Optionally, datasets offer some convenience functions and attributes.
This is not enforced by the interface

In [None]:
train_ds.classes

In [None]:
train_ds.class_to_idx

In [None]:
train_ds.imgs

In [None]:
for img, label_id in train_ds:
    print(label_id, train_ds.classes[label_id])
    display(img)

# Transforms

Common image transformation that can be composed/chained.

In [None]:
from torchvision import transforms

IMG_SIZE = 224
_mean = [0.485, 0.456, 0.406]
_std = [0.229, 0.224, 0.225]


trans = transforms.Compose([
    transforms.RandomCrop(IMG_SIZE),
    # transforms.RandomHorizontalFlip(),
    # transforms.ColorJitter(.3, .3, .3),
    # transforms.ToTensor(),
    # transforms.Normalize(_mean, _std),
])

trans(train_ds[13][0])

Ref:
- https://pytorch.org/docs/stable/torchvision/transforms.htm
- https://pytorch.org/tutorials/beginner/data_loading_tutorial.html
- https://github.com/mdbloice/Augmentor
- https://github.com/aleju/imgaug

Shout-out:
- Hig performance image augmentation with pillow-simd: https://github.com/uploadcare/pillow-simd and http://python-pillow.org/pillow-perf/
- [Improving Deep Learning Performance with AutoAugment](https://ai.googleblog.com/2018/06/improving-deep-learning-performance.html) ([paper](https://arxiv.org/abs/1805.09501) | [pytorch implementation](https://github.com/DeepVoltaire/AutoAugment))

# Dataloader
The `DataLoader` class offers batch loading of datasets with multi-processing and different sample strategies.

In [None]:
from torch.utils.data import DataLoader

DataLoader?

In [None]:
train_dl = DataLoader(train_ds, batch_size=2, shuffle=True, num_workers=4)

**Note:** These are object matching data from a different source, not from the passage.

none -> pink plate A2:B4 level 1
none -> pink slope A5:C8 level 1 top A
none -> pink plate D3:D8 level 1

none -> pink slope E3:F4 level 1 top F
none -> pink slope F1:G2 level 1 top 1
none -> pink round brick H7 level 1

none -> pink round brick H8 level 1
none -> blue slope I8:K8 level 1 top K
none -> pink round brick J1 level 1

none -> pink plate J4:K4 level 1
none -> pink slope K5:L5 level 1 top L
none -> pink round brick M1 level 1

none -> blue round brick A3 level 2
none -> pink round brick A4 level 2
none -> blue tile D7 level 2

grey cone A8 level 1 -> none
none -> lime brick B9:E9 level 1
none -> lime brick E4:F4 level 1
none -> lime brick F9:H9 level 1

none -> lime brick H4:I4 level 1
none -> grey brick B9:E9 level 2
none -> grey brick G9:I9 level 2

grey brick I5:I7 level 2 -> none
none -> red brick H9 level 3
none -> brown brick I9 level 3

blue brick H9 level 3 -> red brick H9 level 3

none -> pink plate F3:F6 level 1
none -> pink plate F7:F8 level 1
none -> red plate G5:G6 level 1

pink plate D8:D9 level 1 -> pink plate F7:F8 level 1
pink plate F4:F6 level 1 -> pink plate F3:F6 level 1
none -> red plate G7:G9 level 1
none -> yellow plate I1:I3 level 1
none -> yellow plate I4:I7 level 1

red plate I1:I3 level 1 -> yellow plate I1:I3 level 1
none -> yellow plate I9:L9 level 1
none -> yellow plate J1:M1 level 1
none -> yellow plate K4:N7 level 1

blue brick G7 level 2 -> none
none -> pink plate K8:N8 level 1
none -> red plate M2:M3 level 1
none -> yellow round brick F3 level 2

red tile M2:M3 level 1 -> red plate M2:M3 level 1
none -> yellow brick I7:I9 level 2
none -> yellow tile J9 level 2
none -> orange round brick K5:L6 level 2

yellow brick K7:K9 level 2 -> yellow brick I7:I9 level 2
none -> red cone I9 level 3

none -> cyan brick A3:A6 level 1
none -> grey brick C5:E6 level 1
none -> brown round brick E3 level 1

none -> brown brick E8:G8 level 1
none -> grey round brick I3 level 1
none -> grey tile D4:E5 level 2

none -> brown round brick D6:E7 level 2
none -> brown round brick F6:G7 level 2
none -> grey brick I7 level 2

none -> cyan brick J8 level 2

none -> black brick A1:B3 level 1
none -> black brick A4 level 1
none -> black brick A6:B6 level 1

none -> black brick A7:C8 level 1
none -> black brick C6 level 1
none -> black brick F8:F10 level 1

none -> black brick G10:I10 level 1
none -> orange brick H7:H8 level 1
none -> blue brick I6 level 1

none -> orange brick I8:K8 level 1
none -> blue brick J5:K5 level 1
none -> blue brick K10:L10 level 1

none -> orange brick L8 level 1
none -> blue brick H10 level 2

train_iter = iter(train_dl)
X, y = next(train_iter)

In [None]:
train_ds = DogsCatsDataset("../data/raw", "sample/train", transform=trans)
train_dl = DataLoader(train_ds, batch_size=2, shuffle=True, num_workers=4)

In [None]:
train_iter = iter(train_dl)
X, y = next(train_iter)

In [None]:
print("X:", X.shape)
print("y:", y.shape)

# Sampler
`Sampler` define **how** to sample from the dataset.

Examples:
- `SequentialSampler`
- `RandomSamples`
- `SubsetSampler`
- `WeightedRandomSampler`

Write your own by simply implementing `__iter__` to iterate over the indices of the dataset.

Ref:
- https://pytorch.org/docs/stable/data.html#torch.utils.data.sampler.Sampler

In [None]:
torch.utils.data.sampler.SubsetRandomSampler??

# Recap
- Transforms
- Dataset
- DataLoader
- Sampler

**simple but extensible interfaces**

# Exercise: write your own dataset
Extend the `DogsCatsDataset` such that you can specify the size of dataset, i.e. the number of samples.

In [None]:
from torch.utils.data import Dataset


class MyDataSet(Dataset):
    def __init__(self):
        super().__init__()
        
    def __len__(self):
        return 0
    
    def __getitem__(self, idx):
        return None